J’ai été ému, j’ai embrassé Laureen.  C’est un renouveau extraordinaire. Apres cette expérience terrible, l’ablation d’une partie de vous même, vous avez beaucoup de chagrin. Vous n’êtes plus totalement une femme, vous n’êtes plus totalement désirable. Vous avez un rapport à votre corps qui est différent. Parfois, on sent son sein alors qu’il n’est plus là… C’est quand même assez déroutant. Il faut psychologiquement être très costaud. Mais avec le tatouage, vous êtes une nouvelle femme. Vous vous redécouvrez.

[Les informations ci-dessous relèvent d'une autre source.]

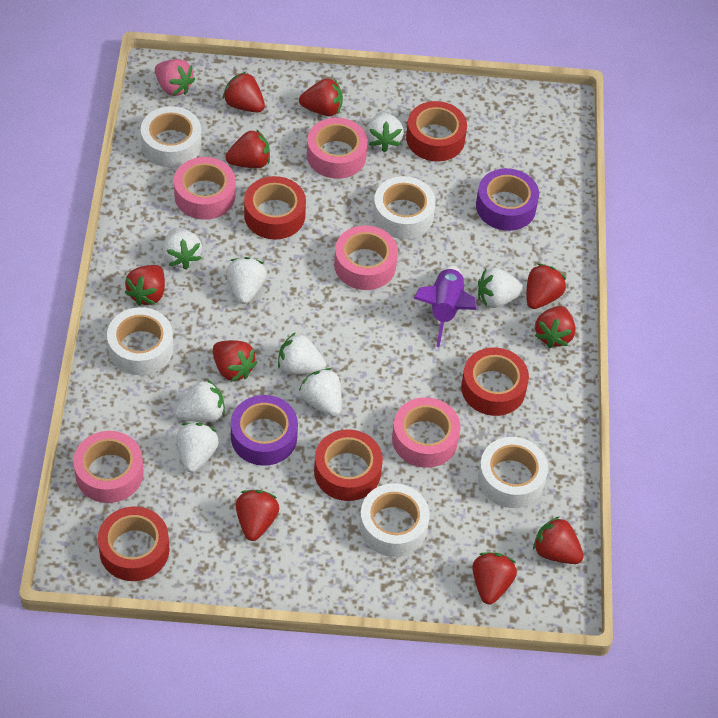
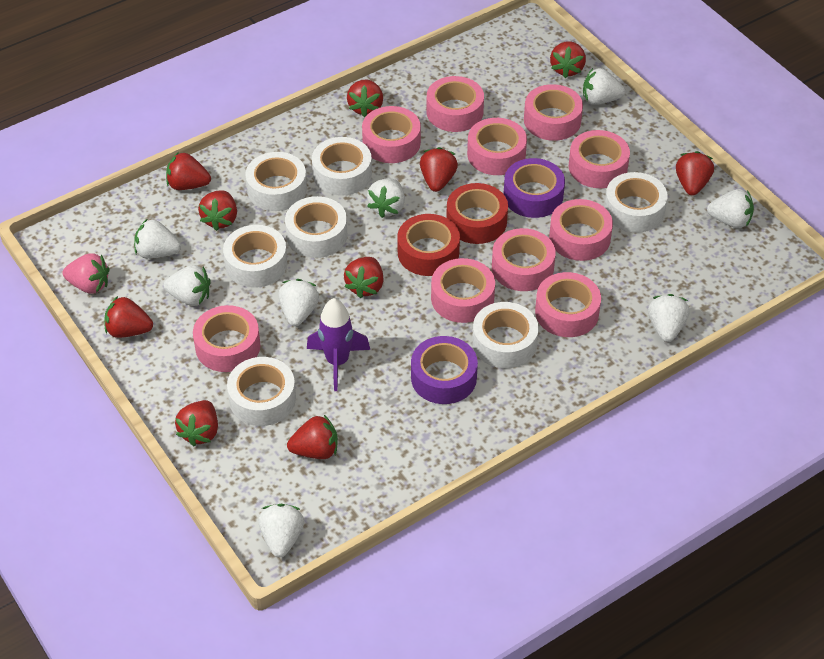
pink tape: 5 -> 10
red tape: 5 -> 2
white tape: 5 -> 7

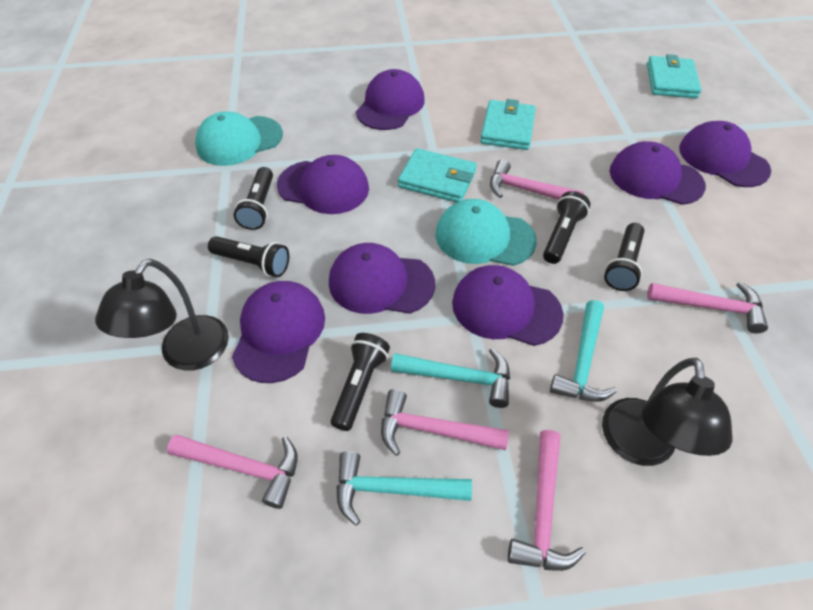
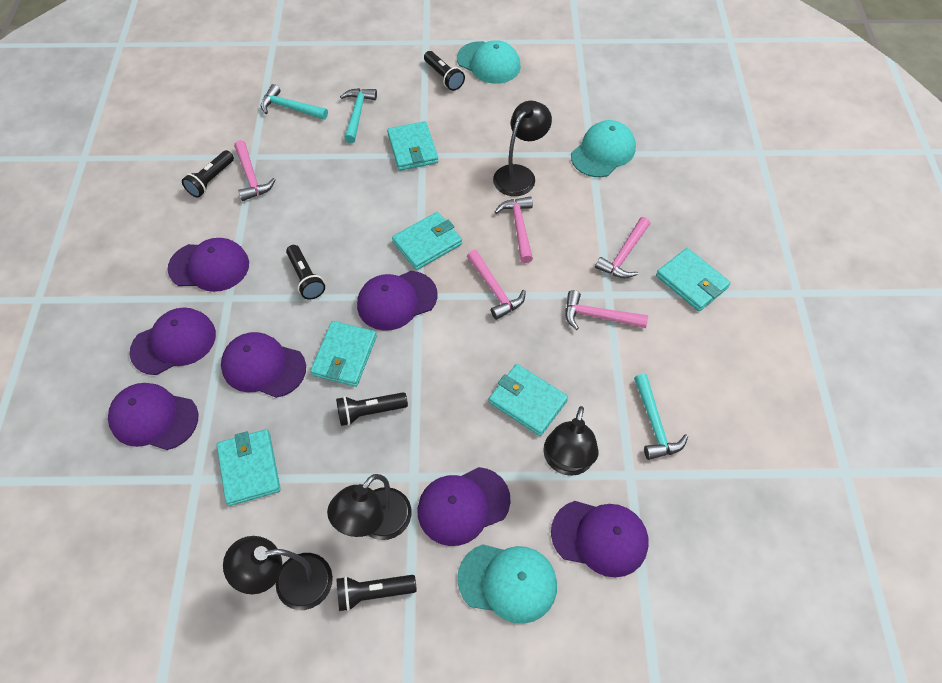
black lamp: 2 -> 4
turquoise cap: 2 -> 3
turquoise wallet: 3 -> 6

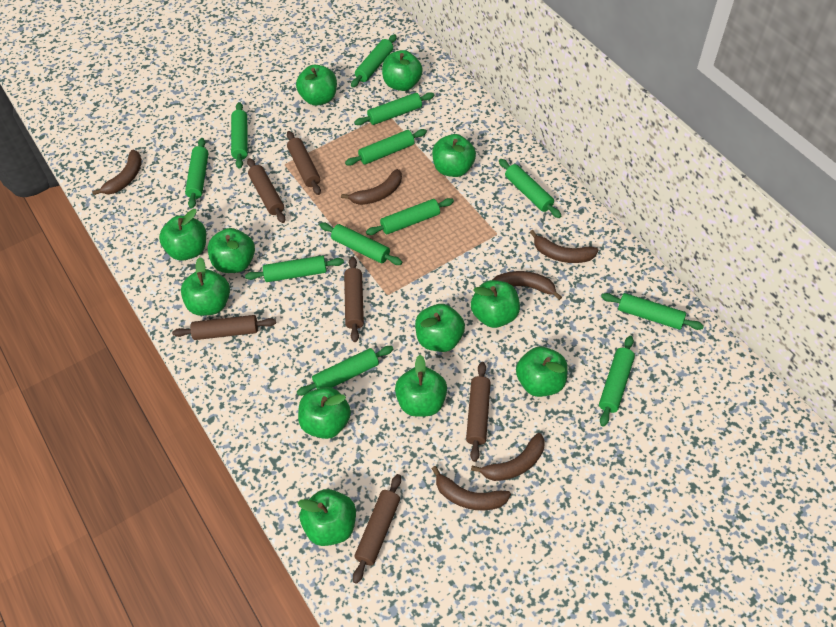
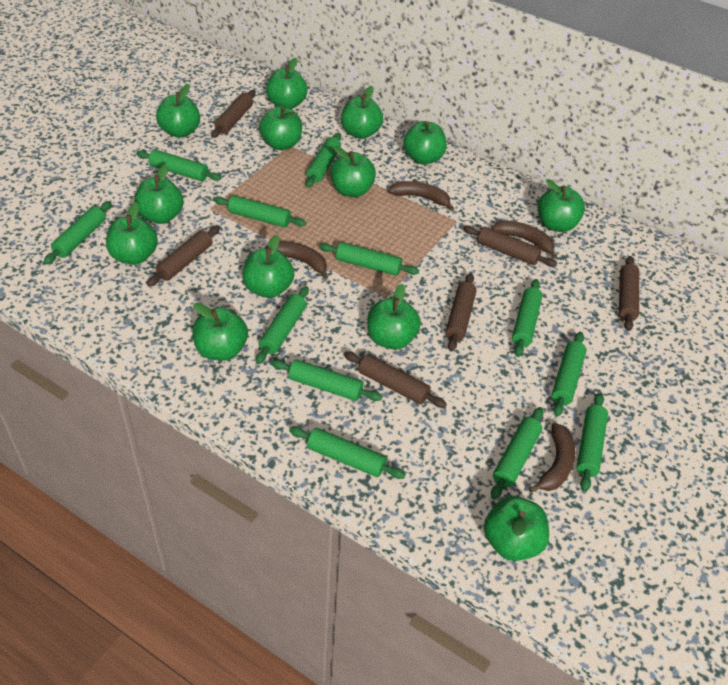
brown banana: 6 -> 4
green apple: 12 -> 13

C’est toute une expérience de vie.  Ce n’est jamais simple, mais je pense que tout cela peut vous rendre plus forte.

 

 

« Il faut être marathonienne pour supporter  de tels parcours »

 

 

Pourriez-vous le refaire, revivre cette expérience ?

C’est trop tôt pour le dire. Je viens de sortir de ces deux cancers de 2016. Le dernier tatouage de Laureen, c’était il y a un mois. Désormais, je veux me poser, avancer. Il faut être marathonienne pour supporter de tels parcours. Les chiffres et les statistiques sont parlants : peu de femmes ont la force, après des traitements aussi lourds, d’entamer tout un processus de reconstruction. Cela demande plusieurs opérations. Il faut avoir une bonne forme physique.  Et être capable de comprendre ce qui se passe dans sa tête et dans son corps.

 

 

Un message pour toutes les femmes atteintes de cancer du sein qui ne connaissent pas le tatouage thérapeutique ou hésitent à en faire ?

Un message … (elle réfléchit). J’aimerais vraiment parler d’un autre très beau soin, qu’on appelle un soin de support : c’est la photographie thérapeutique. Cette méthode – se faire photographier – aide les femmes en rémission à accepter leur image, à regarder de nouveau leur corps, à en comprendre les changements. J’ai moi-même participé à une séance organisée par deux anciennnes journalistes du Monde. Au fur et à mesure du shooting, j’ai accepté de dévoiler mon nouveau sein, mon nouveau corps. Cela m’a aidé à reprendre confiance en moi. Et si je devais résumer mon parcours aujourd’hui, je dirais que quoi qu’il en coûte, quoique la maladie nous fasse vivre, indéniablement, on est une femme et on le reste.